The setup I currently use is custom bash scripts setting up EC2 instances. Each instance installs a copy of the git repo(s), and runs a script to pull updates from production/staging branches, compiles a new build, replaces the binaries & frontend assets, then restarts the service, and sends a slack message with list of changes just deployed.
It works good enough for a startup with 2 engineers. However, I'd like to know what could be better ? What could save my time from maintaining my own deployment system in AWS world, without investing days of resources to K8s?
Iteration 0: What you have now.
Iteration 1: A build server builds your artifact, and your EC2 instances download the artifact from the build server.
Iteration 2: The build server builds the artifact and builds a container and pushes it to ECR. Your EC2 instances now pull the image into Docker and start it.
Iteration 3: You use ECS for basic container orchestration. Your build server instructs your ECS instances to download the image and run them, with blue-green deployments linked to your load balancer.
Iteration 4: You set up K8s and your build server instructs it to deploy.
I went in a similar trajectory, and I'm at iteration 3 right now, on the verge of moving to K8s.
It's your call on how long the timespan is here, and commercial pressures will drive it. It could be 6 months, it could be 3 years.
Firstly, production servers are usually "hardened", and only have installed what they need to run, reducing the attack surface as much as possible.
Secondly, for proprietary code, I don't want it on production servers.
But most importantly, I want a single, consistent set of build artifacts that can be deployed across the server/container fleet.
You can do this with CI/CD tools, such as Azure DevOps (my personal favourite), Github Actions, CircleCI, Jenkins and Appveyor.

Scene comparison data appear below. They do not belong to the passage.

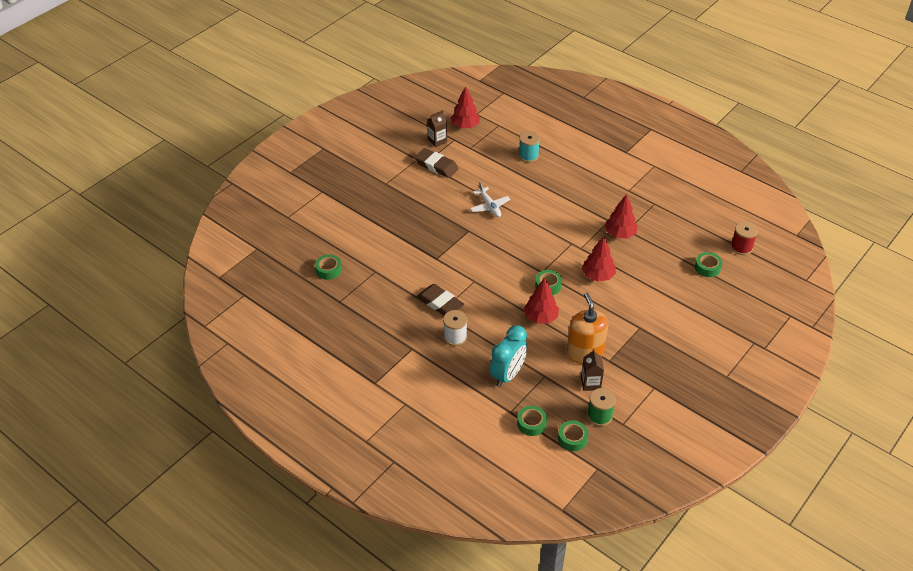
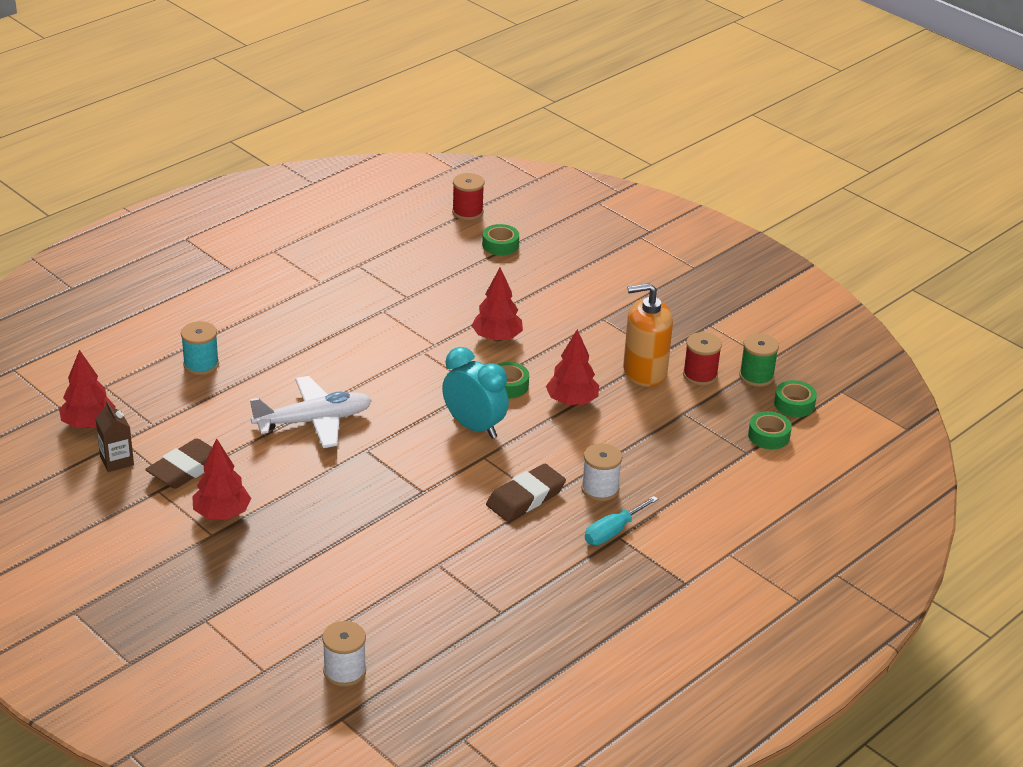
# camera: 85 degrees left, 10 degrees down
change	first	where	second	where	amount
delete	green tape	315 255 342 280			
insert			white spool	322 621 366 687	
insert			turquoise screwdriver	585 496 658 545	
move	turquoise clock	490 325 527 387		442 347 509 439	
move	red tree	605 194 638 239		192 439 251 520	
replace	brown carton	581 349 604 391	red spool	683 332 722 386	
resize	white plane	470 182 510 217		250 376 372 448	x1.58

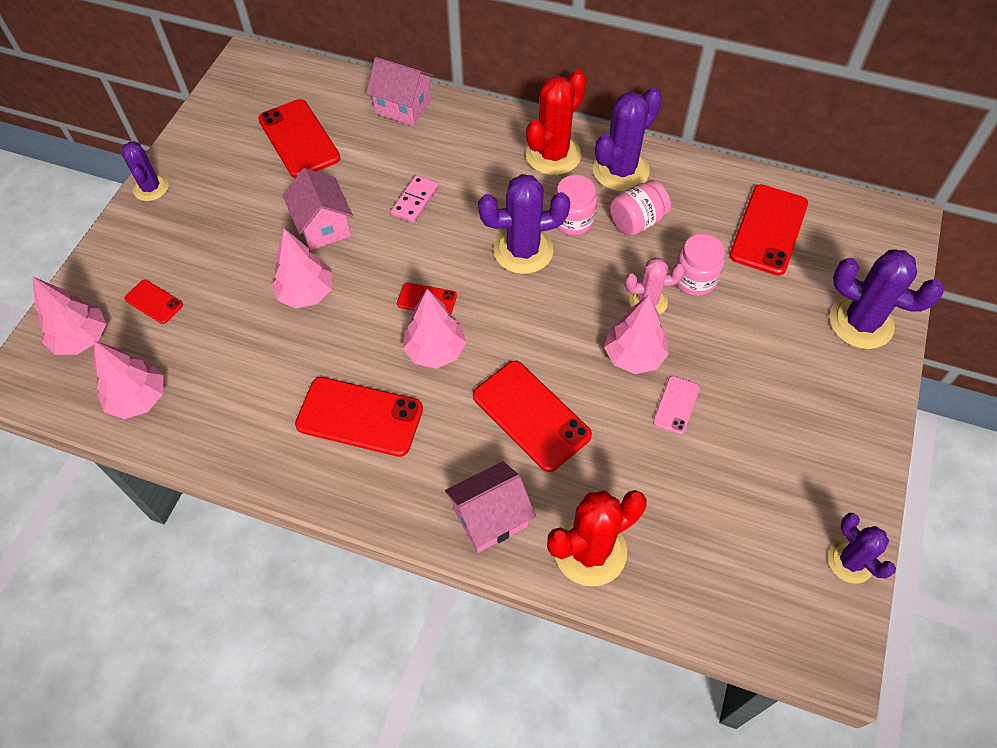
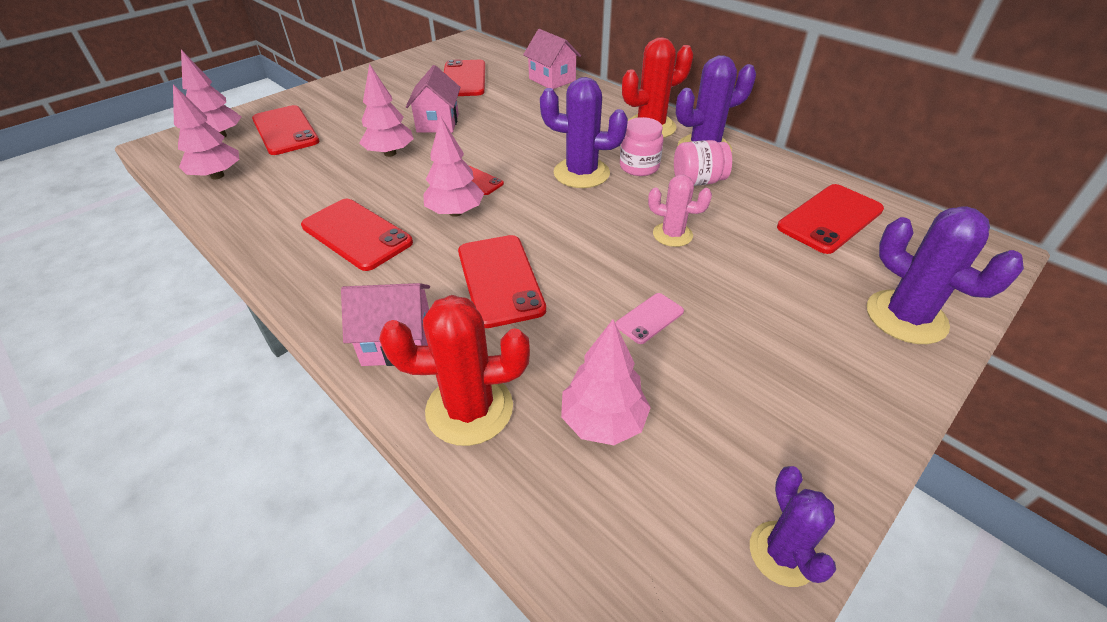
# camera: 25 degrees right, 15 degrees down
change	first	where	second	where	amount
delete	purple cactus	121 141 169 201			
delete	pink domino	391 175 439 223			
delete	pink jar	676 234 725 296			
move	pink tree	604 295 669 374		561 319 651 445	
resize	red phone	124 280 183 324		252 105 320 155	x1.95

The way it works is you set up an automated build pipeline, so when you push new code, it's built once, centrally, and the build output is made available as "build artifacts". In another pipeline stage, you can then push out the artifacts to your servers using various means (rsync, FTP, build agent, whatever), or publish them somewhere (S3, Docker Registry, whatever) where your servers can pull them from. You can have more advanced workflows, but that's the basic version.